Net revenues increased 21% to $213.0 million from $176.6 million compared to the prior year quarter. Net revenues increased 16% or $28.0 million due to acquisitions occurring after the beginning of fiscal 2014, 4% due to higher sales volumes led by North America and Europe, and 1% due to pricing sales/mix.
Gross profit increased $12.6 million or 38% compared to the prior year quarter. Gross margins increased to 22% of sales revenues primarily due to improved operating efficiencies in North America and South America and a strong contribution from acquisitions occurring after the beginning of fiscal 2014, which contributed $6.9 million to the increase.
In November 2014, the company announced plans to consolidate its manufacturing facilities located in Norway, MI and Watertown, WI into its other existing facilities.
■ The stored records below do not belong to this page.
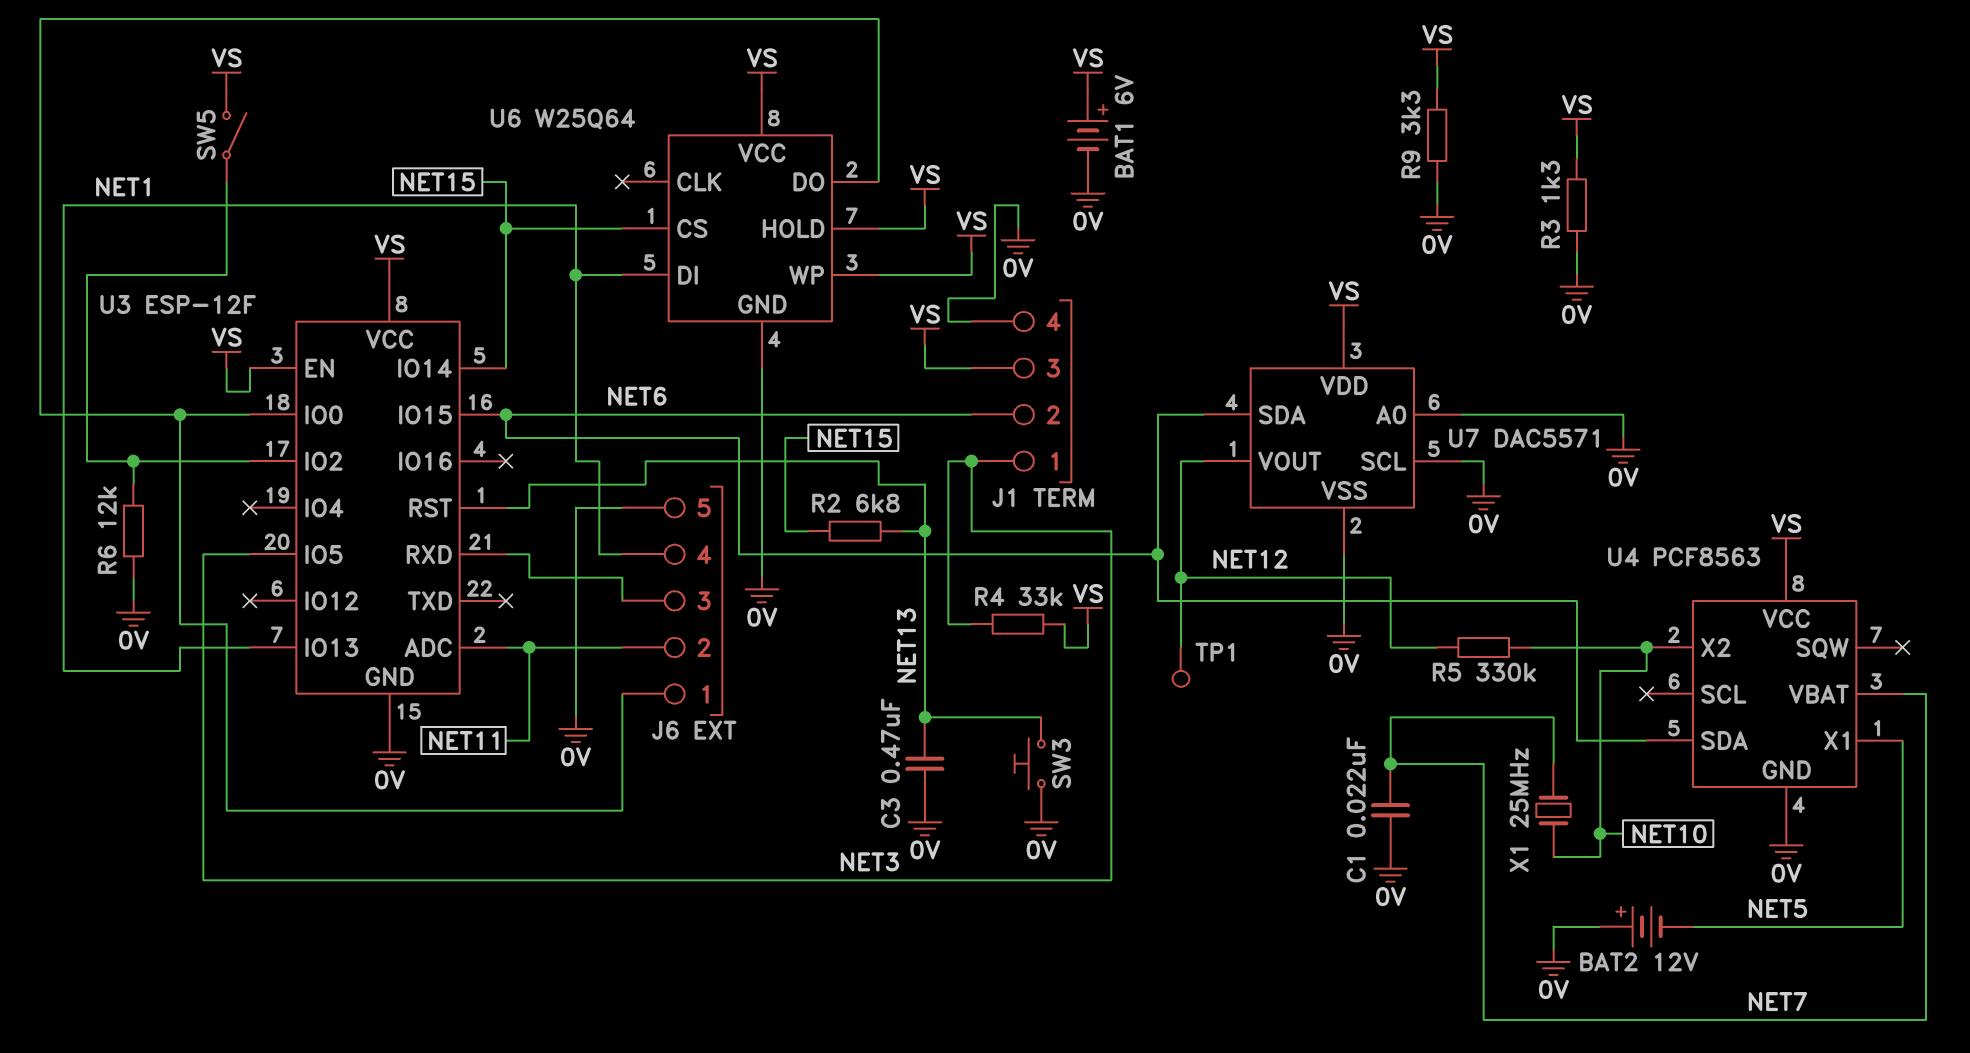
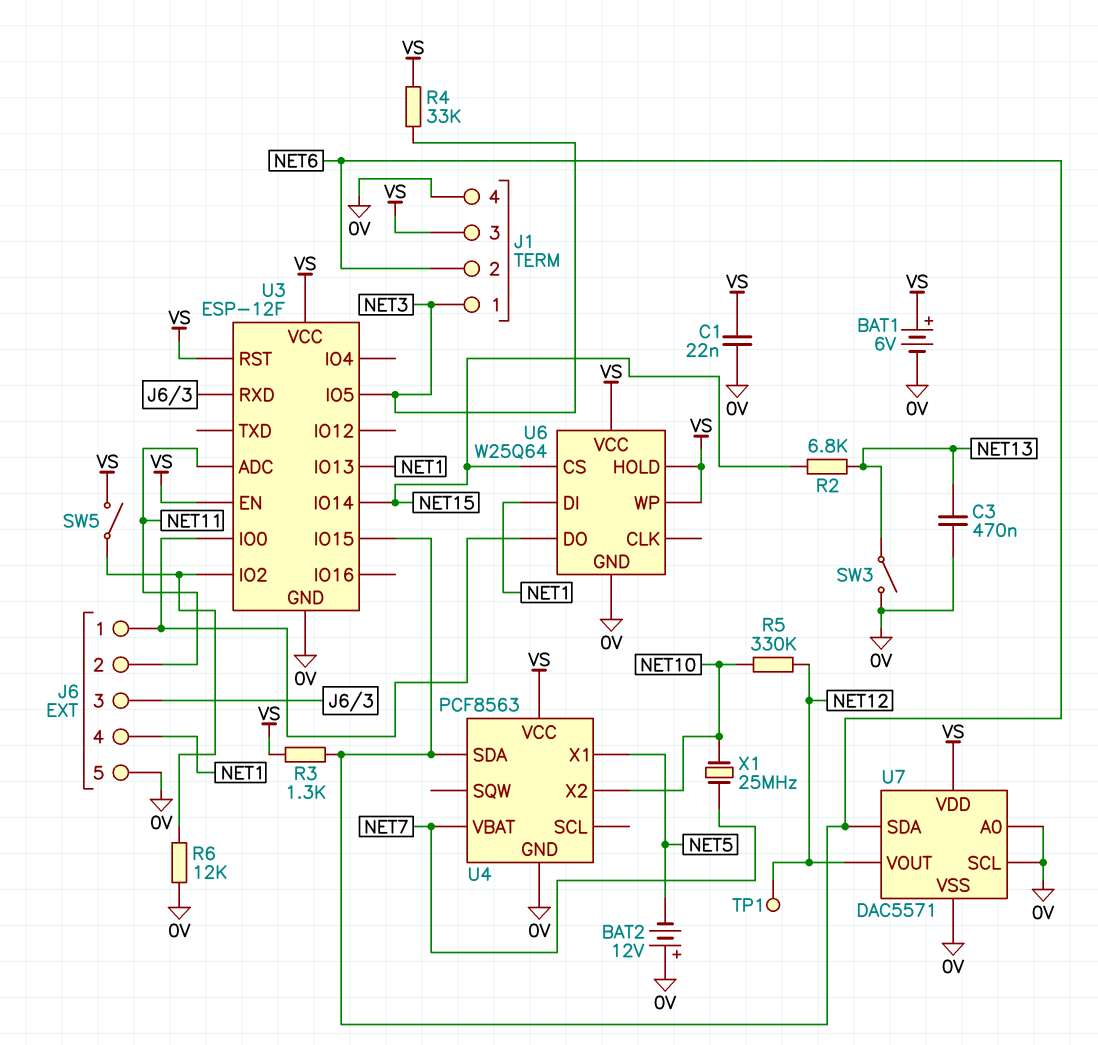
C1: 22nF (0V, NET7) -> 22nF (0V, VS)
R3: 1.3k (0V, VS) -> 1.3k (NET6, VS)
R9: 3.3k (0V, VS) -> none
SW3: button (0V, NET13) -> switch (0V, NET13)
U3 pin RST: NET13 -> VS

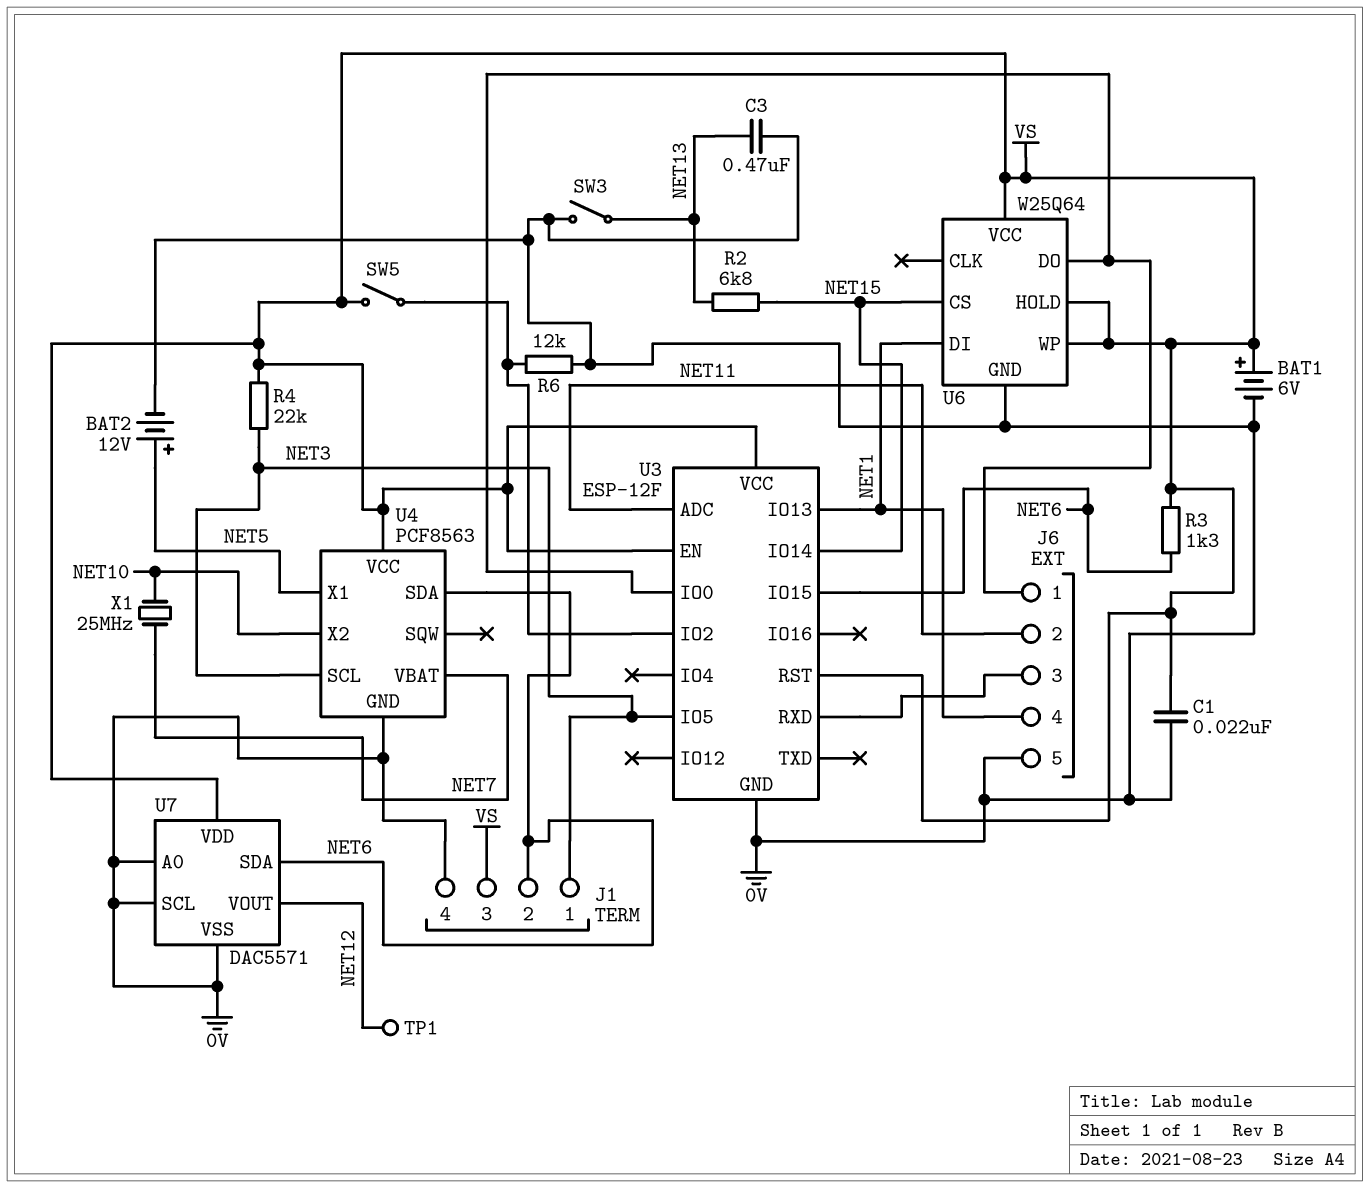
BAT2: 12V (plus 0V, minus NET5) -> 12V (plus NET5, minus 0V)
R4: 33k (NET3, VS) -> 22k (NET3, VS)
R5: 330k (NET10, NET12) -> none
U4 pin SCL: none -> NET3

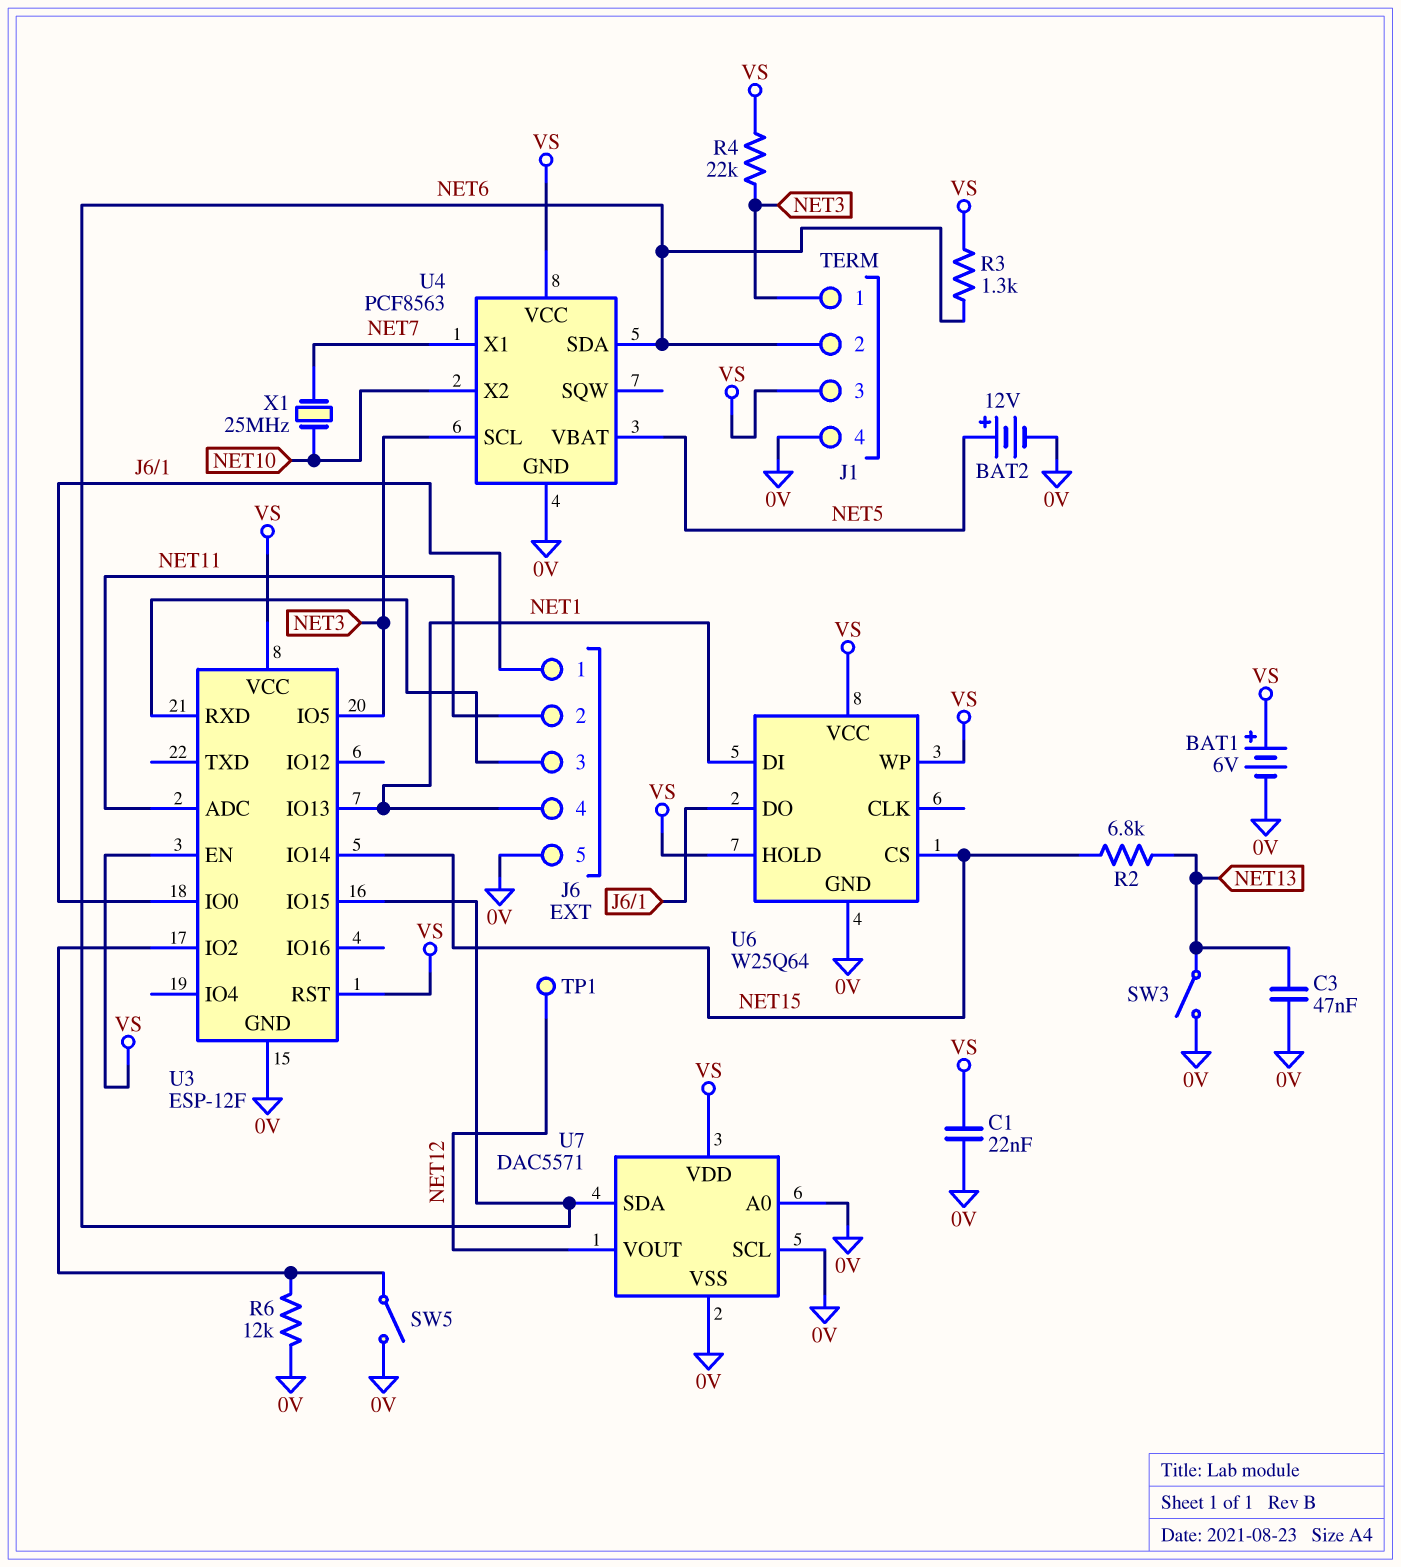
C3: 470nF (0V, NET13) -> 47nF (0V, NET13)
SW5: switch (U3/IO2, VS) -> switch (0V, U3/IO2)
U4 pin VBAT: NET7 -> NET5
U4 pin X1: NET5 -> NET7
The transition will begin immediately with final plant closures expected within the next several months.
Operating income increased 19% to $23.9 million from $20.1 million in the prior year quarter. Core operating income increased $9.8 million or 48% compared to the prior year quarter. Operating income increased primarily due to improved operating efficiencies in North America and South America and recent acquisitions, partially offset by non-core expenses. Acquisitions occurring after the beginning of fiscal 2014 contributed $5 million of increased operating income.
Net income increased to $11.3 million from $9.6 million in the prior year quarter. Core net income increased to $15.5 million from $10.1 million in the prior year quarter, primarily due to improved operating efficiencies in North America and South America and a strong contribution from acquisitions occurring after the beginning of fiscal 2014.
Year-to-date net revenues increased 21% to $416.2 million from $343.5 million compared to the six months ended Sept. 30, 2013. Net revenues increased 18% or $60.4 million due to acquisitions occurring after the beginning of fiscal 2014 and 4% due to higher sales volumes.
Gross profit increased $25.0 million or 39% compared to the six months ended September 30, 2013. Gross margins increased to 21% of sales revenues primarily due to improved operating efficiencies in North America and South America and a strong contribution from acquisitions occurring after the beginning of fiscal 2014. Acquisitions occurring after the beginning of fiscal 2014 contributed $14.1 million to the increase.
Operating income increased 38% to $50.0 million from $36.2 million in the six months ended September 30, 2013. Core operating income increased 49% to $56.6 million from $38.0 million. Acquisitions occurring after the beginning of fiscal 2014 contributed $9.8 million of increased operating income. Non-core items in fiscal 2015 primarily relate to acquisition expenses of $0.3 million, facility closure expenses of $5.4 million and a goodwill impairment loss of $1 million in fiscal 2015 related to finalization of the 2014 estimate for the Latin America Wine & Spirit reporting unit.
Net income increased to $24.6 million from $16.3 million in the six months ended September 30, 2013. Core net income increased to $29.1 million from $18.0 million in the prior year period, primarily due to improved operating efficiencies in North America and South America and a strong contribution from acquisitions occurring after the beginning of fiscal 2014.